The NBA today is played at a frenetic pace not just on the court, but on the Internet as well. Twitter, Facebook, YouTube, and a host of online outlets have changed the way we view sports, but especially basketball. The NBA game is becoming a cultural lifestyle that fans can interact with online without ever watching an actual game. Having grown up under the influence of the Tao of Russell, I’ve fought this progression every step of the way because it seemed so opposed to the philosophy of basketball for basketball’s sake.
Additionally, the statistical selfishness of Chamberlain (he always pointed out that he never fouled out of a game, like this was some testament to his athleticism rather than a strategy to accumulate more points and rebounds) seems like it would be right at home in today’s web-heavy NBA. Hoopdata or Synergy can now pinpoint a player’s impact in quantitative fashion, and a host of writers salivate over points per possession and other barometers for success rather than watching games.

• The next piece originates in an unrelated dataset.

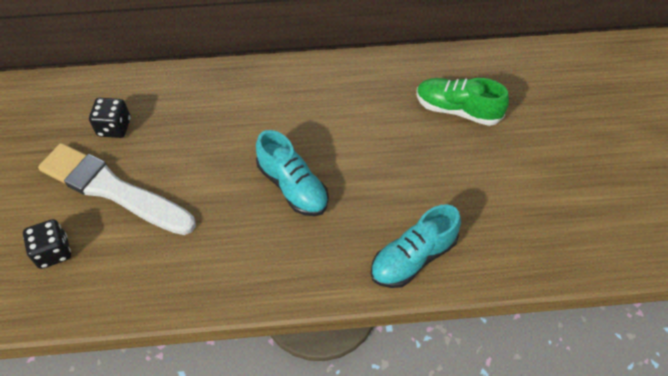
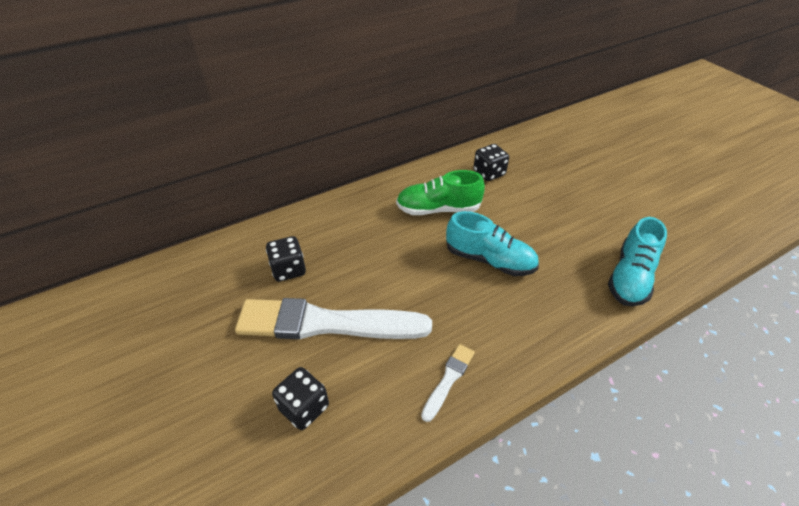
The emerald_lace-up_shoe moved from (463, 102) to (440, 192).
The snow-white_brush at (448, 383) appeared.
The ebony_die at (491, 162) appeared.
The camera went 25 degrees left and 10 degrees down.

Aside from the ABPRmetrics and Sloan Conference at M.I.T providing a stats heavy outlet for Bill James enthusiasts, game recaps don’t do as well with the public as a funny photoshop of LeBron’s hairline or Durant’s funny Twitpic. The modern fan isn’t as concerned with who won the game, or how, because [insert player x] is unveiling his new shoe. The modern superstar isn’t defined in terms of wins and losses, but by popular Twitter consensus. LeBron is bad in the 4th quarter, Kobe is clutch, Kobe is actually not clutch. The mini-disagreements and arguments rage on sometimes at the expense of basketball. Lost in all this is simply winning and losing.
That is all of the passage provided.